Classical And Keynesian Flashcards
Classical assumptions (5)
• Pure competition exists
• Wages and prices are flexible
• Self interest is the main driving force
• Economic problems are solved by the free market
• People will not be unemployed for a long time
Classical: Demand side policies (3)
• Increase in investment shifts AD right causing inflationary expansion
• Costs are higher than expected, shifting SRAS left
• Equilibrium moves back to the original point with a higher price level
Classical: recession and restoration of full employment (3)

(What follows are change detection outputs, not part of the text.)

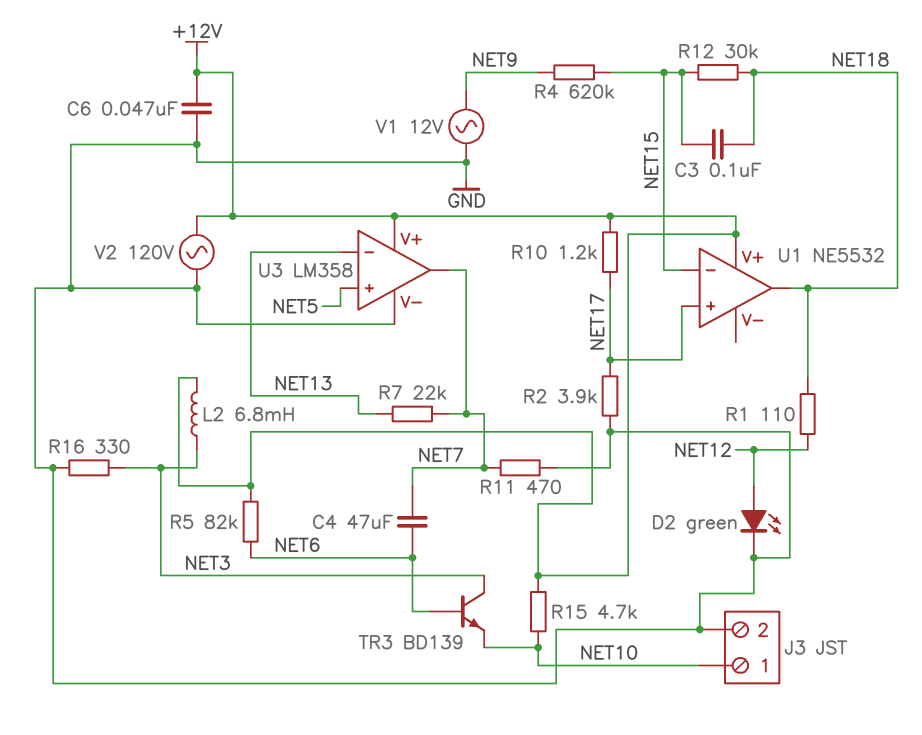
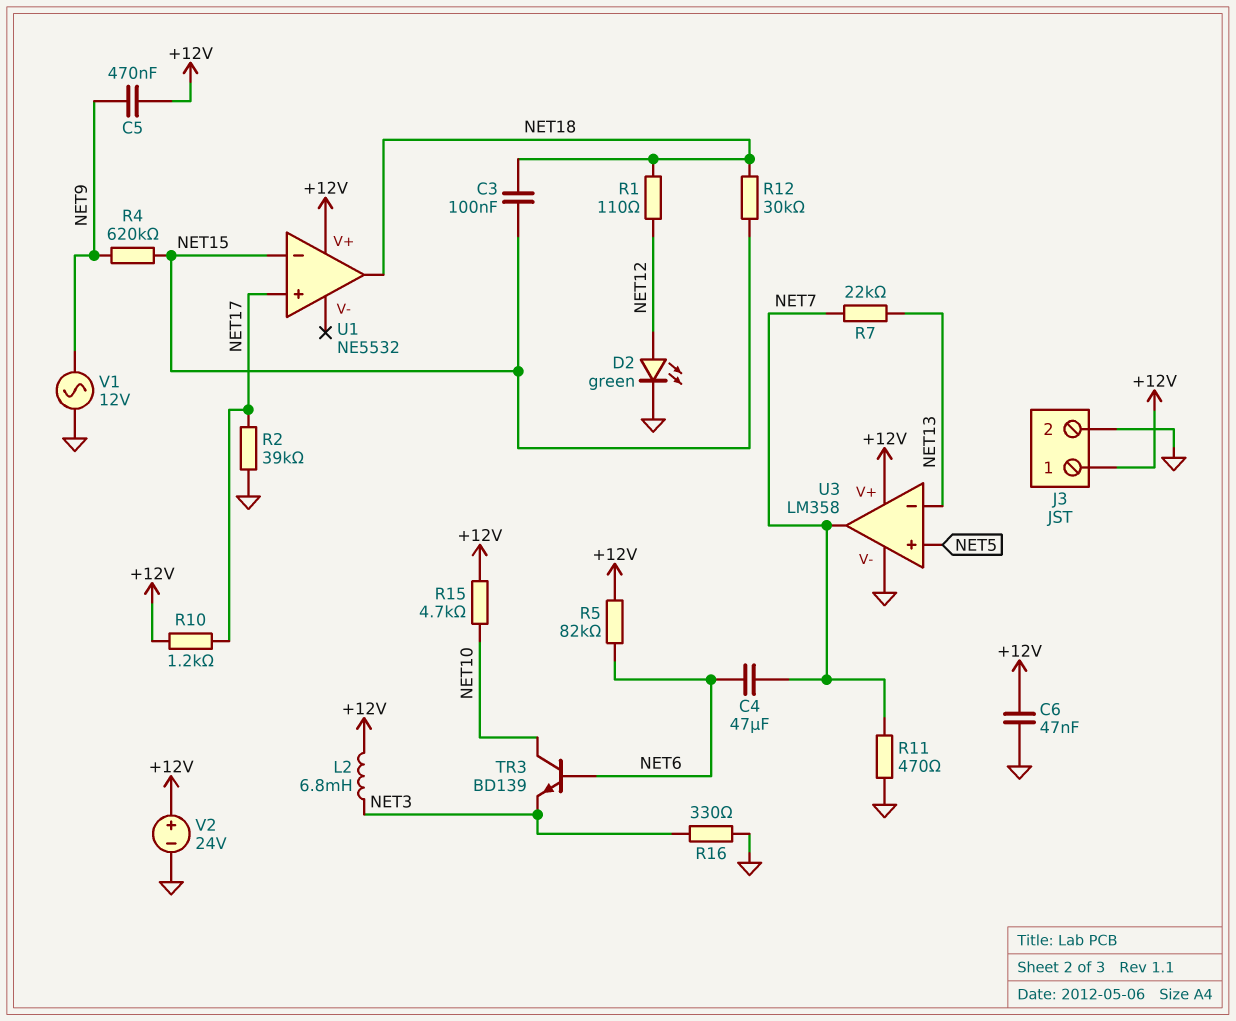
C5: none -> 470nF (+12V, NET9)
J3 pin 1: NET10 -> +12V
R2: 3.9k (GND, NET17) -> 39k (GND, NET17)
TR3: NPN BD139 (B NET6, C NET3, E NET10) -> NPN BD139 (B NET6, C NET10, E NET3)
V2: AC 120V (+12V, GND) -> 24V (plus +12V, minus GND)

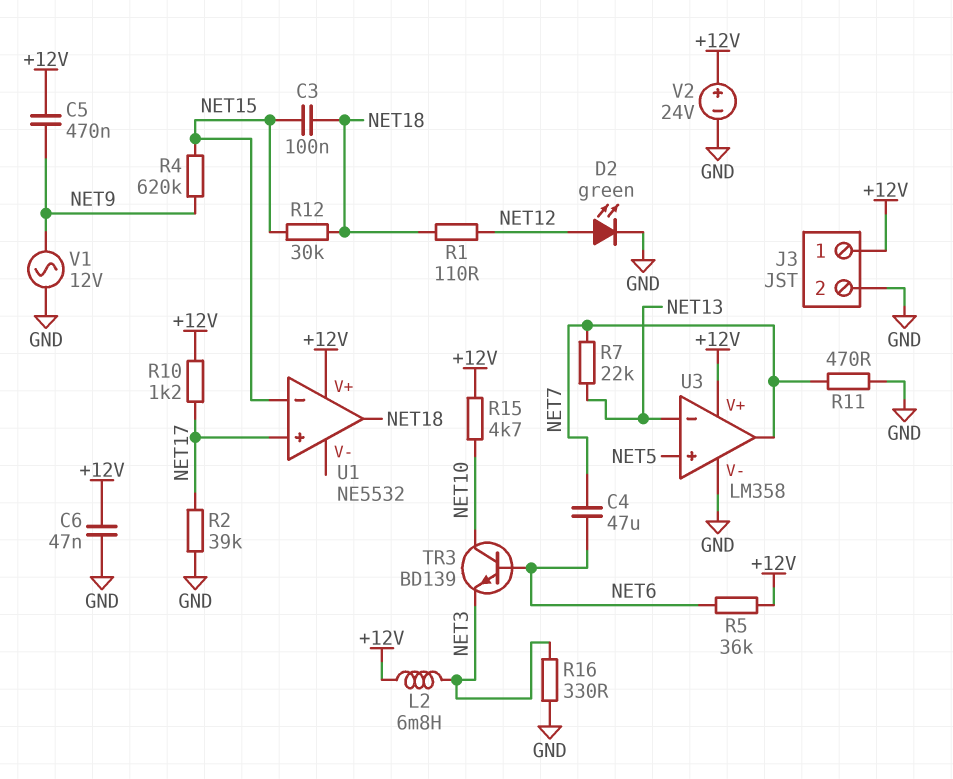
R5: 82k (+12V, NET6) -> 36k (+12V, NET6)

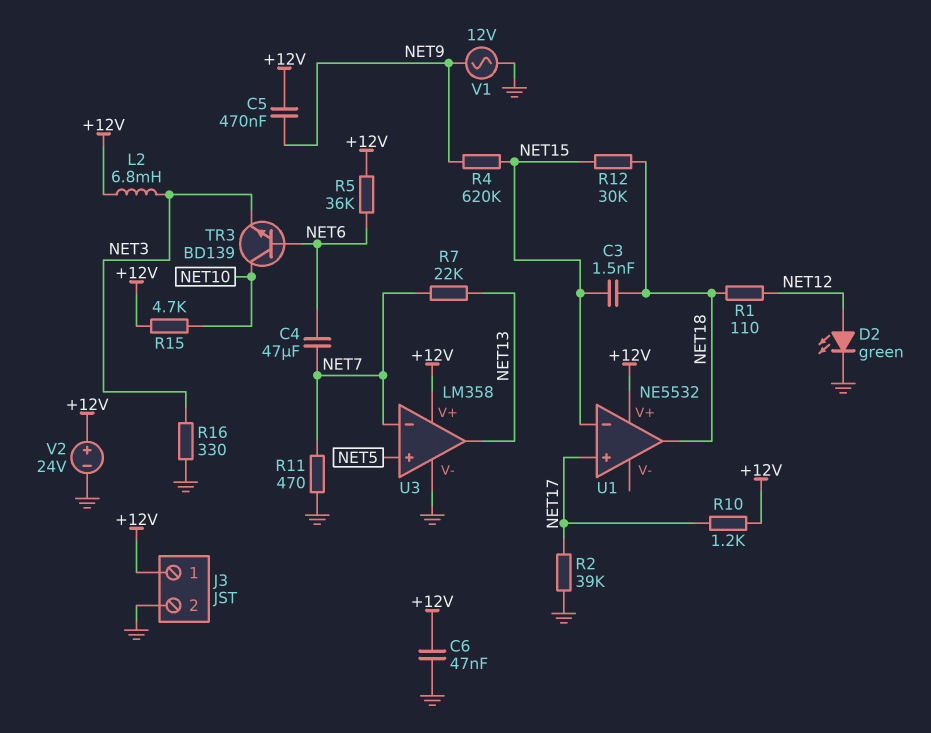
C3: 100nF (NET15, NET18) -> 1.5nF (NET15, NET18)
U3 pin in-: NET13 -> NET7
U3 pin out: NET7 -> NET13

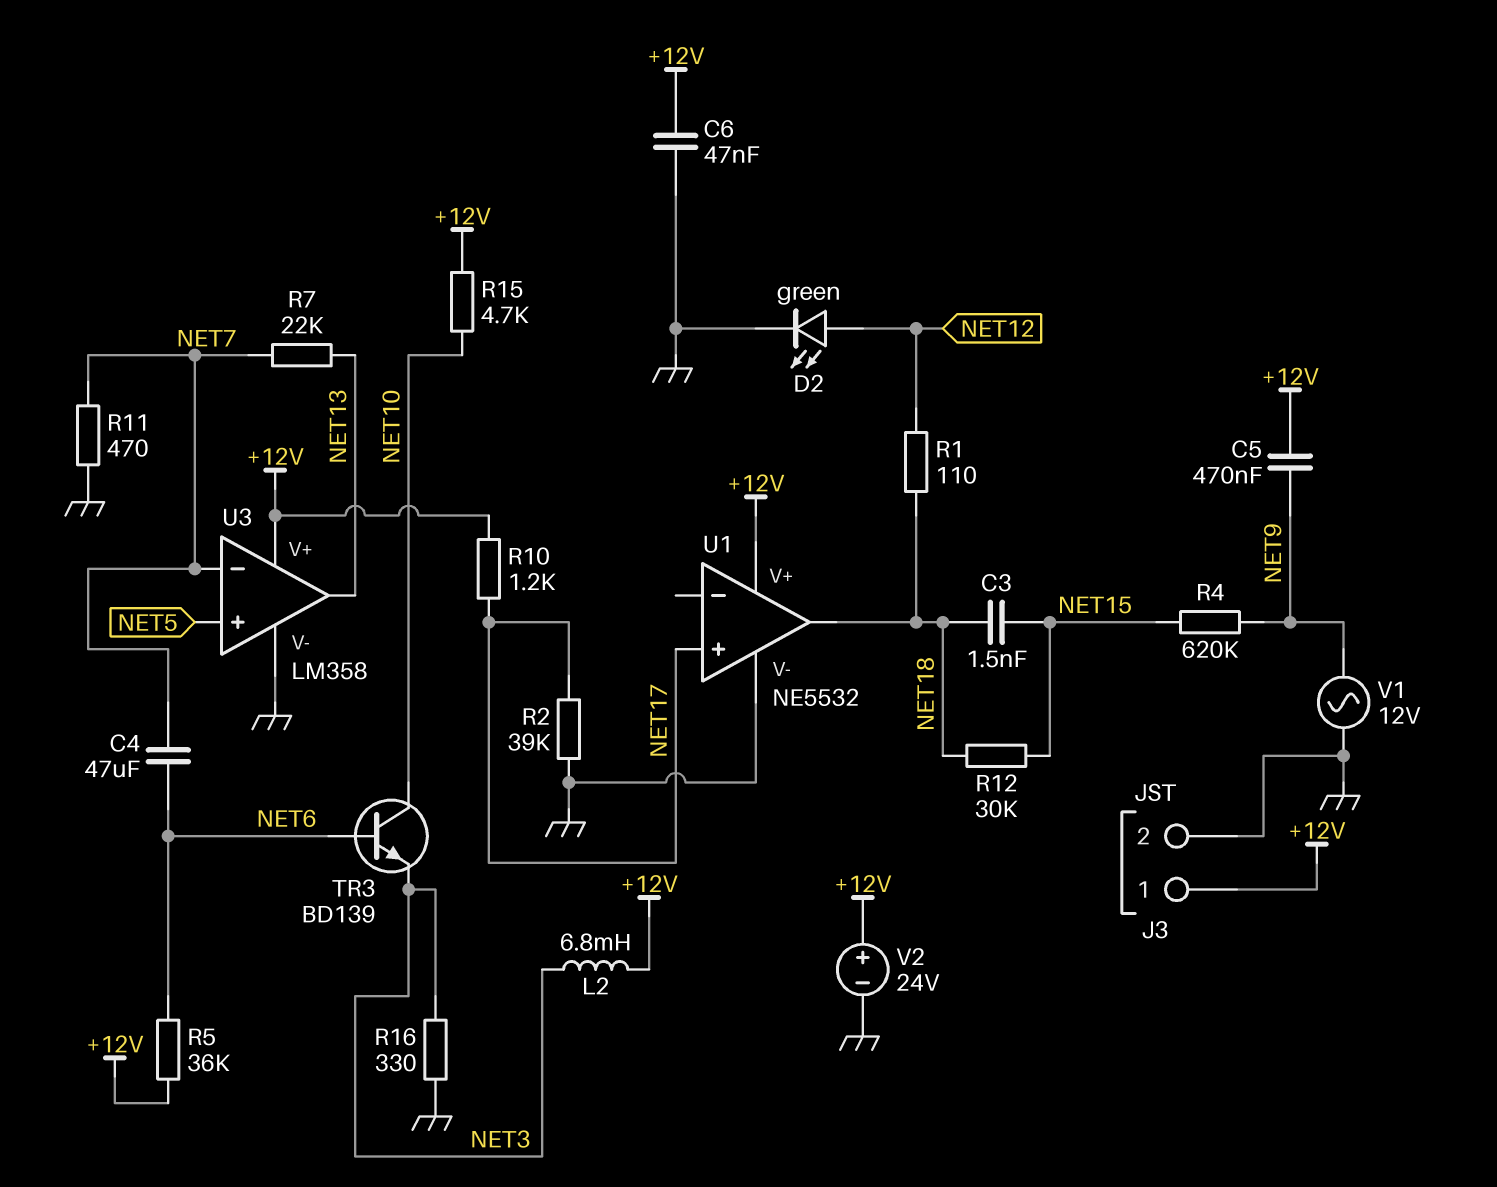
U1 pin V-: none -> GND
U1 pin in-: NET15 -> none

• A decline in investment shifts AD left, causing a recession
• Costs lower than expected, SRAS shifts right
• Equilibrium point goes back to its original GDP but at a lower PL
Keynesian assumptions (3)
• Wages are not as flexible as classicals argue
• The minimum wage sets a floor below which wages can’t drop
• Therefore changes in AD do not necessarily change prices as the classical economists argued
Keynesian: why governments should regulate the markets
• Capitalism may not be self regulating
• When in recession, AD needs to increase to increase employment
• Therefore the government need to step in and spend
Keynesian: Government spending
• He argued a recession occurs due to lower consumption, investment and net exports
• This means the government needs to step in and spend money (The New Deal: FDR)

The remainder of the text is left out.